Not to mention how frustrating it is to take component instances and to put them in an AL together, with the intent of building a bigger component, and seemingly random frames multiple layers inside this component (possibly in a separate smaller component itself!) become absolute positioned after a new exterior AL is applied. I have to click into the component and “Reset All Changes”, removing any intentional changes made, of that instance in order to fix it as I can’t remove the absolute position of the specific frame inside of a component instance.
Hi everyone here!
Want to support this topic. I was very surprised and frustrated when, at some point, I discovered that in some components of our large design system, some hidden elements suddenly got absolute positioning.
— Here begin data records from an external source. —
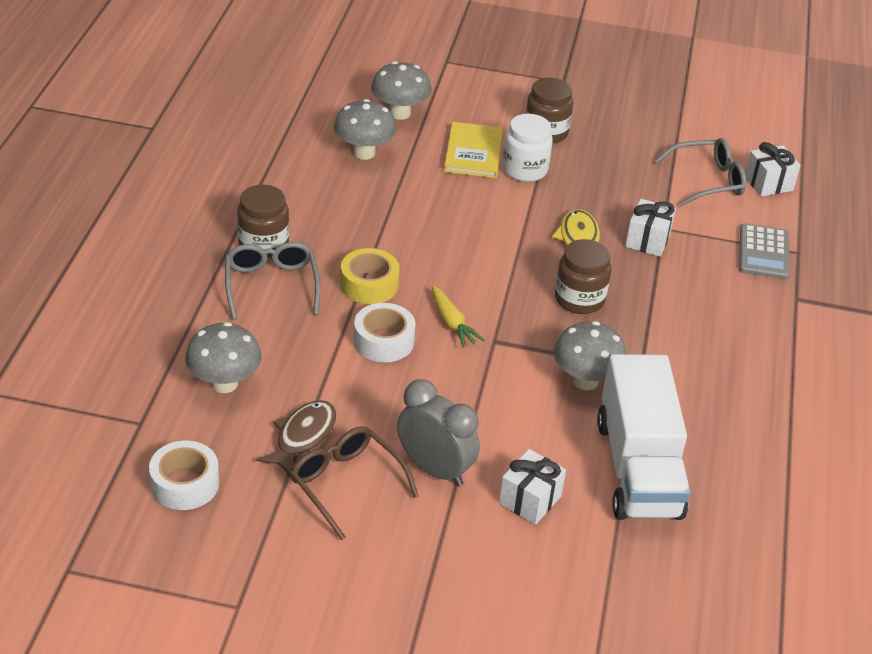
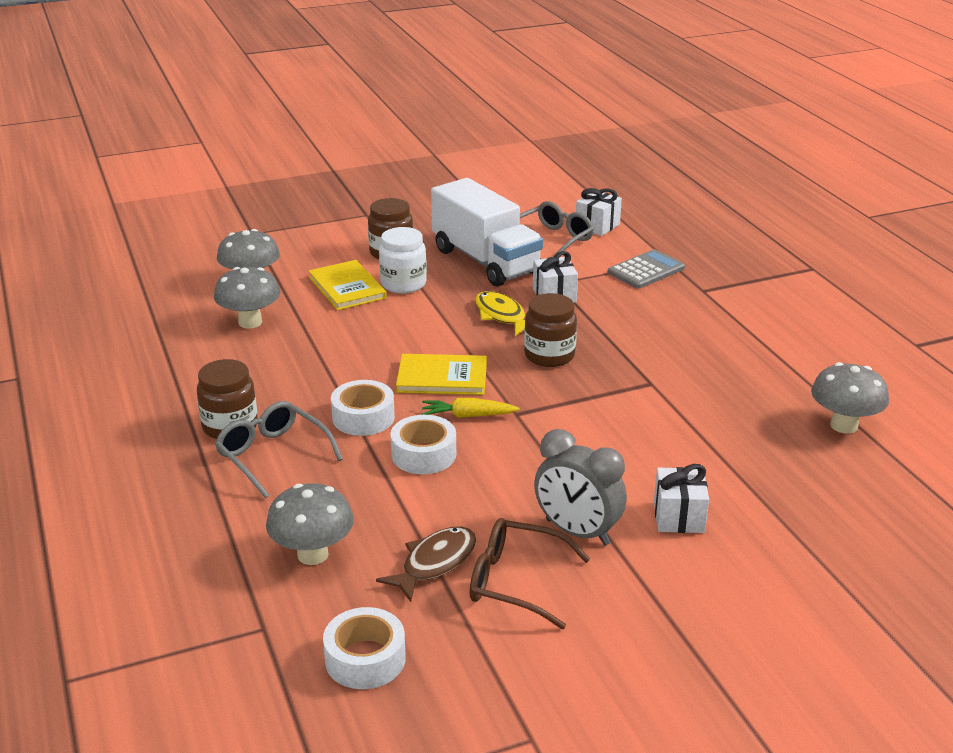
camera: 30 degrees left, 10 degrees down
(303, 437) = (435, 563): brown fish -> brown fish turned 45 degrees clockwise
(369, 284) = (363, 417): yellow tape -> white tape
(435, 469) = (577, 532): grey clock -> grey clock turned 150 degrees counterclockwise
(452, 323) = (467, 416): yellow carrot -> yellow carrot turned 150 degrees clockwise
(467, 277) = (442, 377): none -> yellow book
(585, 381) = (620, 410): grey mushroom -> grey mushroom (844, 425)
(638, 468) = (731, 453): white truck -> white truck (485, 261)
(763, 252) = (646, 270): grey calculator -> grey calculator turned 105 degrees counterclockwise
And I didn’t even know about it! Because before, I would just add AutoLayout to a group/frame, and everything worked as expected. But now, absolute positioning is RANDOMLY applied to elements within the group. For example, in a group, I have three elements: one visible and two hidden. If I add AutoLayout to the group, absolute positioning is applied either to the visible element or to the hidden ones. This is unfortunately not very user-friendly. It’s very annoying and forces me to take a lot of unnecessary steps. Plus, now you constantly have to keep in mind to check what happened to the elements in the group with AutoLayout.
This is very strange behavior. It would be great if the Figma team could hear us and fix this.